Speed Up Tests by Selectively Avoiding Factory Girl

Speed Up Tests by Selectively Avoiding Factory Girl

I’ve talked about speeding up unit tests when using Factory Girl by relying on FactoryGirl.build_stubbed, but there’s another surefire way to speed up your test suite with Factory Girl.

Don’t use it.

Most Unit Tests Don’t Need Persisted Data

There are plenty of times where data needs to exist in the database to accurately test an application; most acceptance tests will require some amount of data persisted (either via Factory Girl or by creating data driven through UI interactions). When unit-testing most methods, however, Factory Girl (and even persisting data to the database) is unnecessary.

Let’s start with a couple of tests around a method we’ll need to define, User#age:

describe User do
  describe "#age" do
    it "calculates age given birthdate" do
      user = generate_user_born_on 366.days.ago

      expect(user.age).to eq 1
    end

    it "calculates age correctly by rounding age down to the appropriate integer" do
      user = generate_user_born_on 360.days.ago

      expect(user.age).to eq 0
    end

    def generate_user_born_on(date)
      FactoryGirl.create :user, birthdate: date
    end
  end
end

This seems like a harmless use of Factory Girl, and leads us to define User#age:

class User < ActiveRecord::Base
  def age
    ((Date.current - birthdate)/365.0).floor
  end
end

Running the specs:

$ rspec spec/models/user_spec.rb
..

Finished in 0.01199 seconds
2 examples, 0 failures

More than 100% Faster!

Looking at User#age, though, we don’t actually care about the database. Let’s swap FactoryGirl.create with User.new and re-run the spec.

rspec spec/models/user_spec.rb
..

Finished in 0.00489 seconds

Still a green suite, but more than 100% faster.

Associations Make a Test Suite Slower

Now, let’s imagine User grows and ends up having a Profile:

class User < ActiveRecord::Base
  has_one :profile

  def age
    ((Date.current - birthdate)/365.0).floor
  end
end

We update the factory, including the associated profile:

FactoryGirl.define do
  factory :user do
    profile
  end

  factory :profile
end

Let’s re-run the spec using Factory Girl:

$ rspec spec/models/user_spec.rb
..

Finished in 0.02278 seconds
2 examples, 0 failures

Whoa, it’s now taking twice as long as it was before, but absolutely zero tests changed, only the factories.

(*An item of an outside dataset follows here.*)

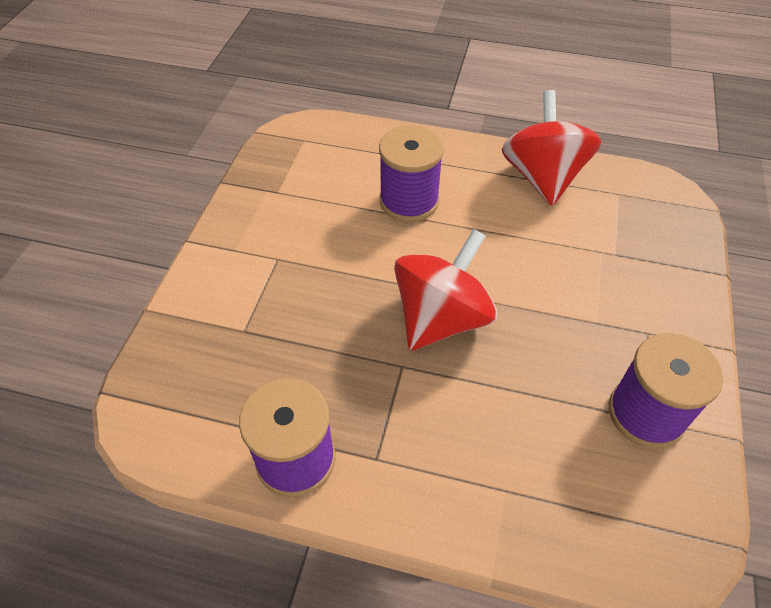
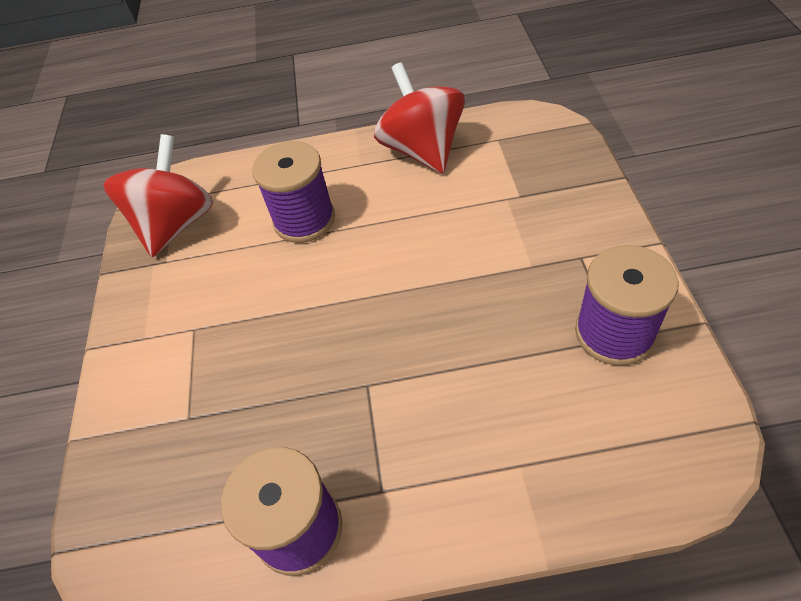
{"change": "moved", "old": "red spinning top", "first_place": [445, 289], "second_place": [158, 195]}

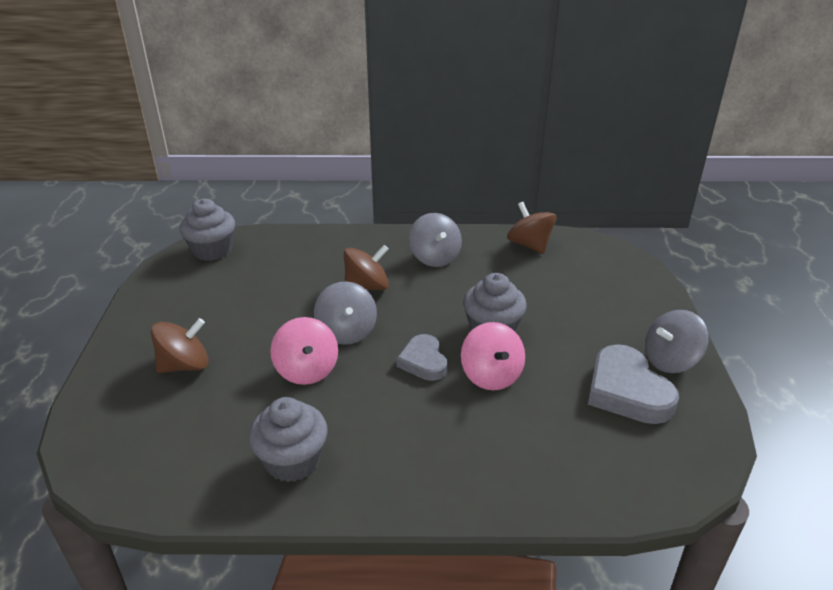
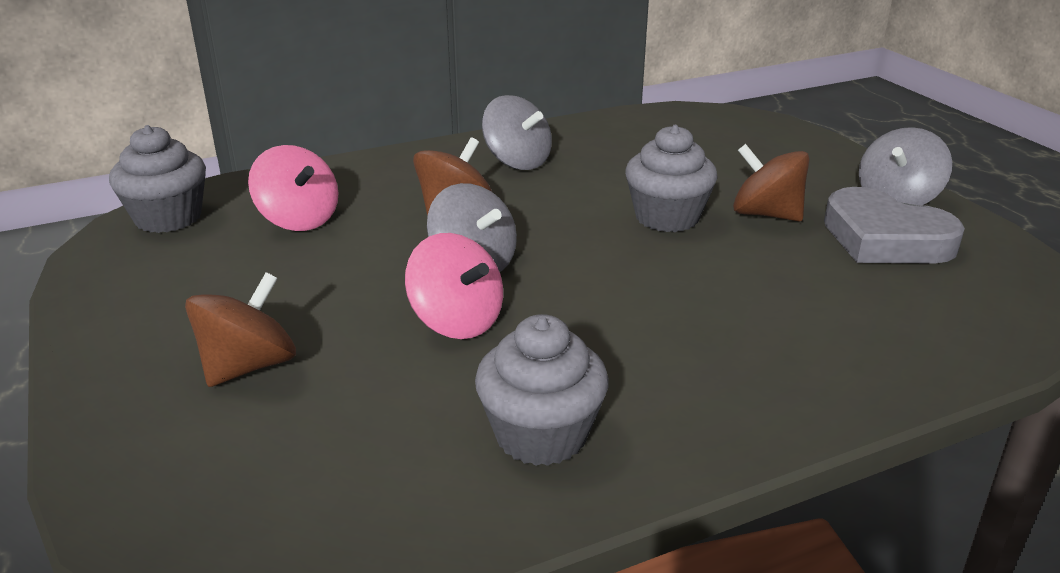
{"change": "moved", "old": "pink spinning top", "first_place": [493, 356], "second_place": [293, 188]}
{"change": "moved", "old": "brown spinning top", "first_place": [531, 228], "second_place": [771, 182]}
{"change": "removed", "old": "grey heart", "first_place": [421, 357]}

Let’s run it again, but this time using User.new:

$ rspec spec/models/user_spec.rb
..

Finished in 0.00474 seconds
2 examples, 0 failures

Whew, back to a reasonable amount of time, and we’re still green. What’s going on here?

Persisting Data is Slow

FactoryGirl.create creates two records in the database, a user and a profile. Persistence is slow, which we know, but because Factory Girl is arguably easy to write and use, it hides it well. Even changing from FactoryGirl.create to FactoryGirl.build doesn’t help much:

$ rspec spec/models/user_spec.rb
..

Finished in 0.01963 seconds
2 examples, 0 failures

That’s because FactoryGirl.build creates associations; so, every time we use Factory Girl to build a User, we’re still persisting a Profile.

Writing to Disk Makes Things Worse

Sometimes, objects will write to disk during the object’s persistence lifecycle. A common example is processing a file attachment during an ActiveRecord callback through gems like Paperclip or Carrierwave, which may result in processing thousands of files unnecessarily. Imagine how much more slowly a test suite is because data is being created.

It’s incredibly difficult to identify these bottlenecks because of the differences between FactoryGirl.build, FactoryGirl.create, and how associations are handled. By remembering to use FactoryGirl.build on an avatar factory, we may speed up some subset of tests, but if User has an avatar associated with it, even when calling FactoryGirl.build(:user), avatars still get created - meaning valuable time spent processing images and persisting likely unnecessary data.

How to Fix Things

User#age is a great example because it’s quite clear that there’s no interaction with the database. Many methods on core domain objects will have methods like these, and I suggest avoiding Factory Girl entirely in these, if possible. Instead, instantiate the objects directly, with the correct data necessary to test the method. In the example above, User#age relies only on one point of data: birthdate. Since that’s the method being tested, there’s no need to instantiate a User with anything else. It provides clarity to yourself and other developers by explicitly defining the set of data it’s using for the test.

When testing an object and collaborators, consider doubles like fakes or stubs.

My general advice, though, is to avoid Factory Girl as much as is reasonably possible. Not because it’s bad or unreliable software (Factory Girl is very reliable; we’ve used it successfully since 2008), but because its inherent persistence mechanism is calling #save! on the object, which will always take longer than not persisting data.